What have I done? Why can’t I control my emotions? Only because of me, Kiera left me; not only that, but the friendship and bond that I created with her are also ruined because of this, all because of me and my fucking mouth. Fool. Why don’t I think that now, after all this, I can stop Kiera? And because of my mistake, Aria has to lose her mom too, but only because of me.
“Kiera,” I called one more time, hoping that she would turn her back and come back, but all my hope ended when Kiera disappeared outside the door.
I ran towards Kiera, wanting to stop her, but the phone ringing inside my pocket stopped my steps. I wanted to ignore the call, but looking at the caller ID, I took the call to my ear. “Hello,” I said, listening to the words very carefully. “We are coming.” The call ended with a click, leaving me with a sinking feeling in my stomach.
“Kiera, wait,” I said, running towards her, holding her arm, stopping her from moving any further.
Kiera turned to her, staring at me with anger. “Why, is there anything left for you to confess?” Kiera signed as her anger seemed to calm a bit. “Look, Jason, you’re a good man, and any girl will be happy to be with you, but that girl is not me, so let me go.”
“Kiera, let’s forget what we said minutes ago; right now, come with me,” I replied, pulling her hand while walking her with me.
“Where are you taking me?” Kiera asked, her voice filled with uncertainty. I looked into her eyes, searching for the right words to say.
“Come with me,” I sighed. I don’t know how Kiera will react to hearing the news, but I can’t hide it from her; it’s now or never. “Kiera, your father can’t be discharged today.”
“Why..? She asked with a mix of confusion and concern in her voice.
“Your dad, he is no longer in a coma,” I continued as we made our way inside the car.
“Jason, I know, you know, just to finish, or I’m leaving,” Kiera said, trying to step out of the car.

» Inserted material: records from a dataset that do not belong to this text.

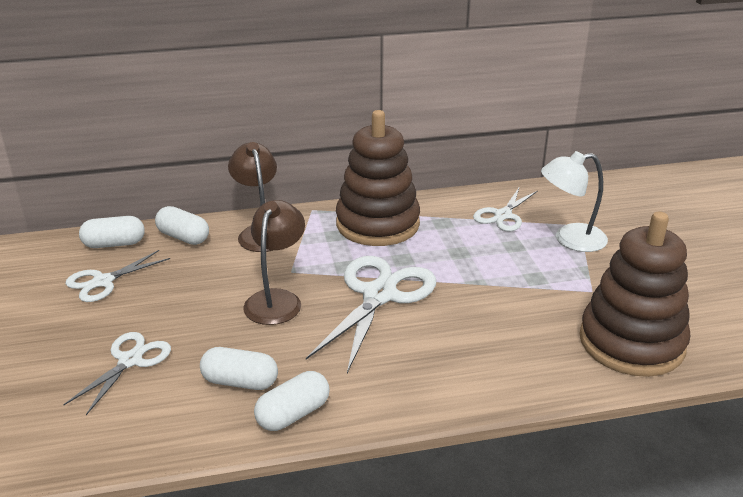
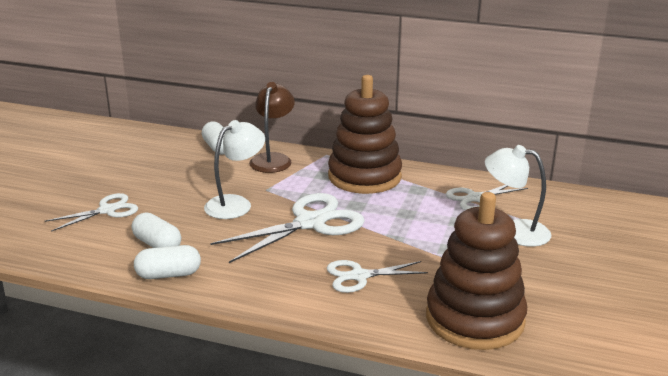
camera: 30 degrees right, 5 degrees down
(103, 282) = (140, 160): white scissors -> white scissors (359, 276)
(114, 244) = (170, 140): white capsule -> none
(276, 299) = (236, 204): brown lamp -> white lamp

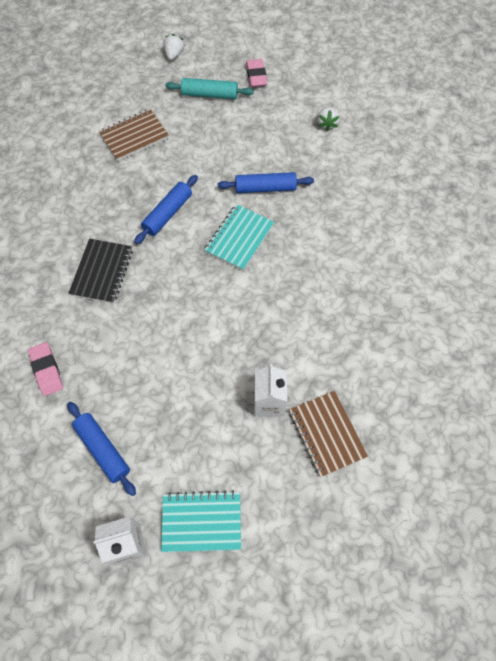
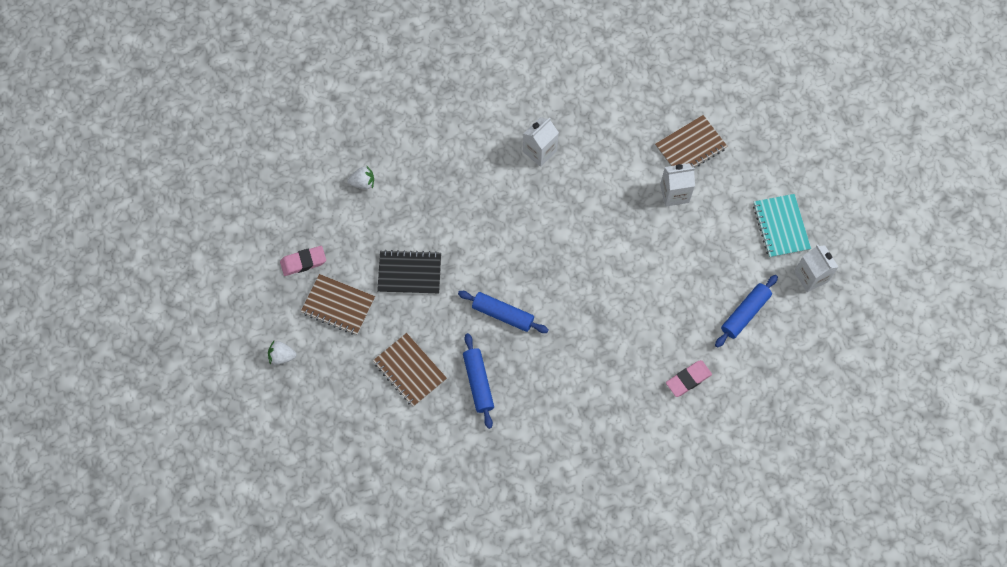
camera: 100 degrees left, 5 degrees up
(102, 272) = (580, 359): black notebook -> black notebook (409, 273)
(209, 94) = (338, 305): turquoise rolling pin -> brown notebook
(239, 238) = (519, 243): turquoise notebook -> none
(265, 188) = (455, 229): blue rolling pin -> blue rolling pin (478, 382)
(341, 273) = (539, 151): none -> white carton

“No.” I stopped her, holding her arm. “Kiera, your dad is in a vegetative stage now.”
“Vegi… what?” Kiera asked, looking confused and alarmed.
I started the engine. “The only thing I can say now is that your father is good; we’ve got to see your father’s doctor further. I myself don’t know the details of how something like this could happen when he was doing fine for a week or so,” I continued as my eyes focused on the road. Kiera didn’t break a single word all that time. I know how hurt she is after hearing the news. Today, she was so happy with the news of her father coming home. But look what happened first. I ruined her day by not controlling my mouth and my emotions, and now the news of the other dad being in the vegetative stage.
“Kiera, are you okay?” I asked as we were halfway to the hospital. I hadn’t made an attempt to start a conversation with her. I thought that she needed peace of mind after learning that her father’s condition was getting worse. But I guess I was wrong; Kiera seemed to zone out. I don’t think I should interrupt her, at least not now. My only focus should be to reach the hospital and look thoroughly at Kiera’s father’s condition. How can something like this happen in the first place? He was fine this morning, and how can he be in a vegetative stage now?
“Stop the car.” I turned my head to Kiera, anxious by her sudden words, and pulled over to the side of the road.
“Kiera, we are still very far from the hospital,” I said calmly, continuing to drive the car while keeping an eye on Kiera’s worried expression.
“Jason, stop the car,” Kiera said again, with her words dominating as her face held no emotions. “Stop the car, or I’ll jump,” Kiera said again, as I ignored her words earlier.
I parked the car on the side with my eyes focused on Kiera. “Now, tell me why.”
Kiera ignored my words, wanting to get out of the car, but I locked the door. “Why are they doing this?”
“Jason, let me go,” Kiera pleaded, her voice filled with desperation.
“Only when you answer my question,” I said, placing both my hands on her shoulder and making her look at me. “Kiera, why are you doing this? Don’t you want to see your dad?” I asked, my voice filled with concern. Kiera’s eyes welled up with tears as she finally spoke, her voice trembling.
“No, I don’t want to see anyone; what is the point of seeing him? It’s better if I don’t go. Maybe then things will turn out differently than last time.”
I have no idea what she is talking about, but as a person with a dark and depressing past, I know that Kiera’s doubts and fears are something related to her past.
“You don’t want to see your dad,” I asked, as Kiera nodded her head like a child. “Fine, then let’s go somewhere else.” I don’t even know what I’m doing right now, but I hope that what helped me all this time fighting with my grief, my darkest might help Kiera too. Maybe then she might open up a bit talking about herself and her past, because one thing I know about Kiera, who always tries her best to light up everyone around her with her cheerful smile, is hiding beneath the deep darkness of sorrow and pain.